A fotografia como comportamento verbal

Outro texto postado originalmente no Multiply que rendeu uma belíssima discussão.

B. F. Skinner dizia que era possível uma ciência (e conseqüentemente, uma tecnologia) do comportamento humano. Querendo ou não, estamos sujeitos a agências controladoras e, ao estudar formas de controle, podemos encontrar maneiras mais efetivas e éticas de nos relacionarmos com tais agentes.

O pensamento defendido por Skinner denomina-se Behaviorismo Radical. Suas idéias, pelo caráter pragmático e científico, são freqüentemente alvo de críticas e interpretações errôneas.

Basicamente, o autor coloca que os nossos comportamentos são selecionados pelo ambiente de forma semelhante ao que ocorreu durante o processo evolutivo das espécies. Por isso, as causas do nosso comportamento estão na nossa relação com o ambiente externo, naquilo que denomina-se contingências ambientais. Cada uma de nossas ações é explicada pela nossa história de vida, e por como elas foram “selecionadas” pelo ambiente no passado.
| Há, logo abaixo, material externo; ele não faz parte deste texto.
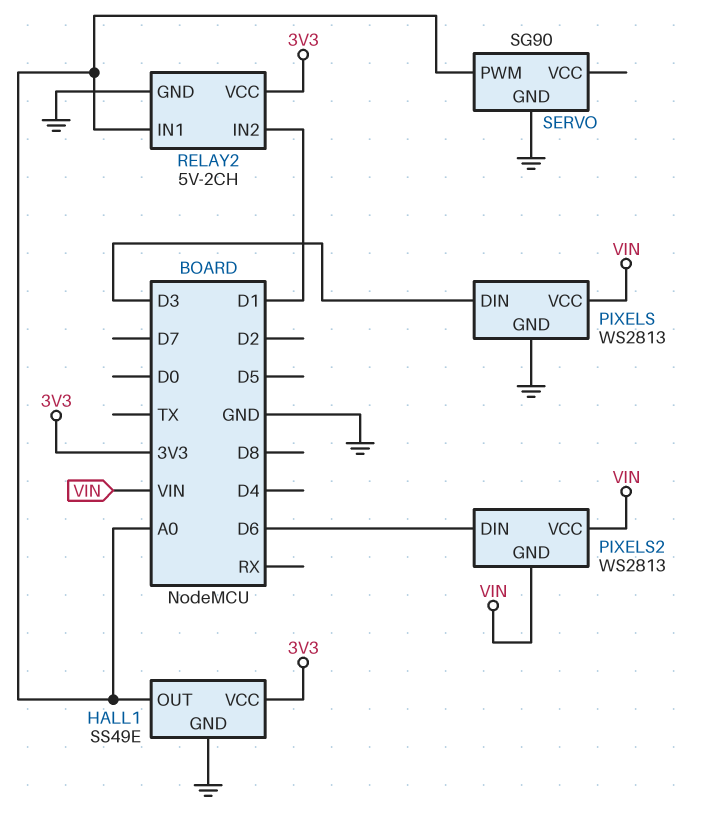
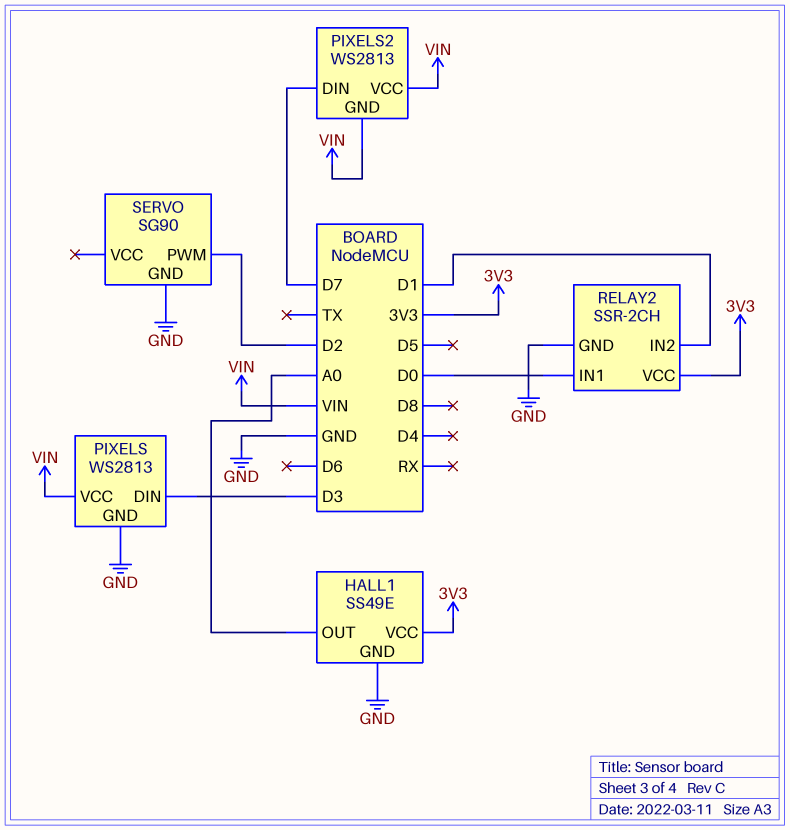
PIXELS2 pin DIN: D6 -> D7
RELAY2: 5V-2CH -> SSR-2CH
RELAY2 pin IN1: A0 -> D0
SERVO pin PWM: A0 -> D2

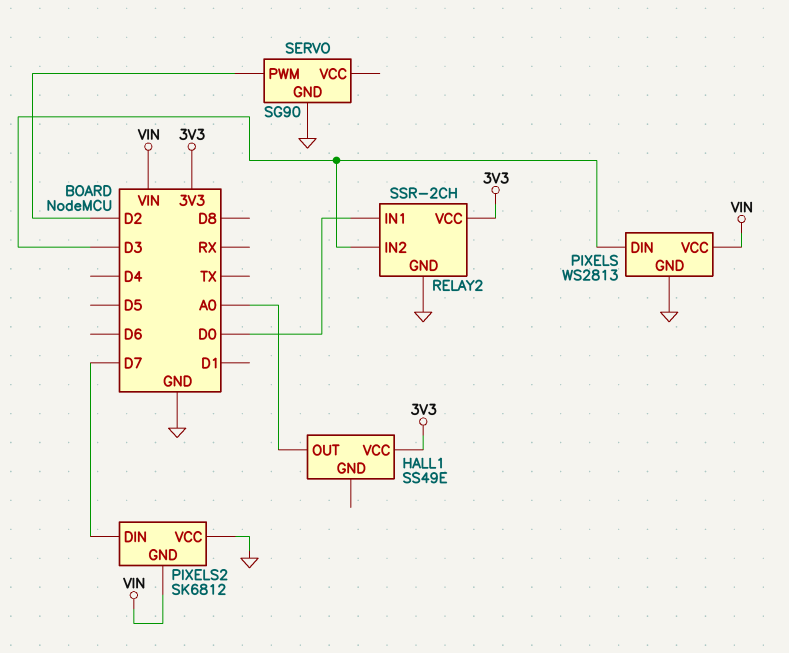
HALL1 pin GND: GND -> none
PIXELS2: WS2813 -> SK6812
PIXELS2 pin VCC: VIN -> GND
RELAY2 pin IN2: D1 -> D3

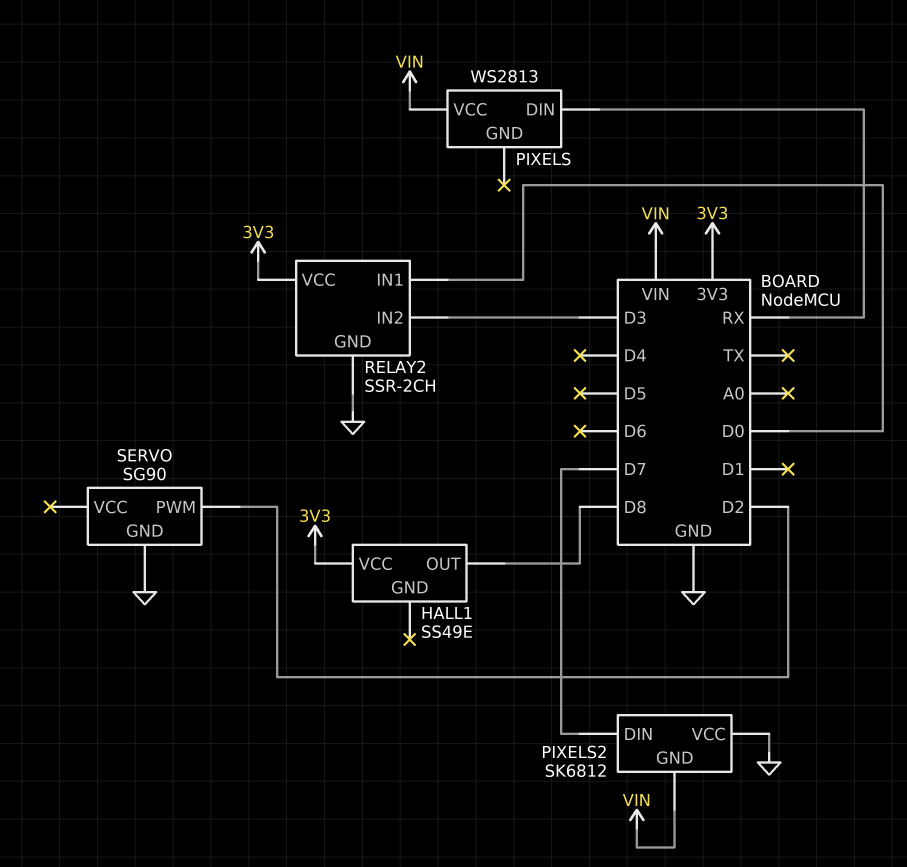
HALL1 pin OUT: A0 -> D8
PIXELS pin DIN: D3 -> RX
PIXELS pin GND: GND -> none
Com isso, o significado de nossas ações não está nelas mesmas, e sim nas contingências nas quais elas ocorreram durante a nossa vida. Em “O Comportamento Verbal”, Skinner traça uma perspectiva interessantíssima e também bastante contestada sobre a aquisição e manutenção do comportamento verbal.

Ao desqualificar a Teoria da Comunicação, para a qual ocorre uma codificação de um significado que é trasmitido e decodificado pelo receptor, Skinner afirma que um significado não existe por si só; cada pessoa “dá” um significado a cada estímulo de acordo com a sua história de vida.

Entende-se por “reforço”a conseqüência ambiental que tende a aumentar a freqüência de um comportamento. Geralmente são conseqüências positivas ou agradáveis ao nosso comportamento. Portanto, ele define o comportamento verbal como aquele que é emitido por uma pessoa mas só pode ser reforçado pelo comportamento de outra pessoa. Por exemplo, se eu peço a alguém que acenda a luz, meu comportamento será reforçado pelo fato da outra pessoa acender a luz, caracterizando minha ação como verbal.

Essa brevíssima, e até certo ponto tosca, introdução foi necessária para permitir a compreensão de uma idéia relacionada à fotografia, especialmente quando a usamos como uma forma de “linguagem”. De acordo com o pensamento behaviorista, uma descrição mais interessante seria a da fotografia como comportamento verbal.

Na verdade isso envolveria não apenas um comportamento, mas vários, desde fazer a foto até a revelação, impressão e apresentação. Quando um fotógrafo publica ou expõe uma foto, ele está se comportamento verbalmente, pois a exposição implica necessariamente num tipo de efeito desejado sobre o ouvinte, ou, nesse caso, espectador. Quando o fotógrafo tenta “desenvolver uma linguagem”, ele está, na verdade, buscando formas efetivas de provocar um determinado efeito sobre o espectador, mesmo que esse espectador seja ele mesmo. Cabe aqui ressaltar que há uma discussão sobre a possibilidade de falante e ouvinte serem a mesma pessoa — eu considero que sim.

Quando se coloca uma foto na internet, isso é feito em função dos outros. O fotógrafo pode ser reforçado pela admiração dos outros ou por provocar uma reação específica (o que comumente se chama de transmitir uma mensagem).

O que considero relevante para a fotografia, então, é interessante pensar nos porquês do nosso comportamento em termos behavioristas. Primeiro, para quem fazemos nossas fotos, ou seja, quem pode reforçar nosso comportamento de fotografar e expor as foto? Segundo, que tipo de resposta seria a mais reforçadora para nós? E terceiro, como posso modificar meu comportamento futuramente para que a resposta dos outros (ou de mim mesmo) seja mais reforçadora para mim?

Pretendo escrever mais associando o behaviorismo à fotografia. Espero em próximos textos me aprofundar mais em outras questões que podem ser melhor esclarecidas. Por enquanto, deixo duas referências sobre o assunto:

Skinner, B. F. (1978). O comportamento verbal. São Paulo: Cultrix.
Skinner, B. F. (1982). Sobre o behaviosmo. São Paulo: Cultrix.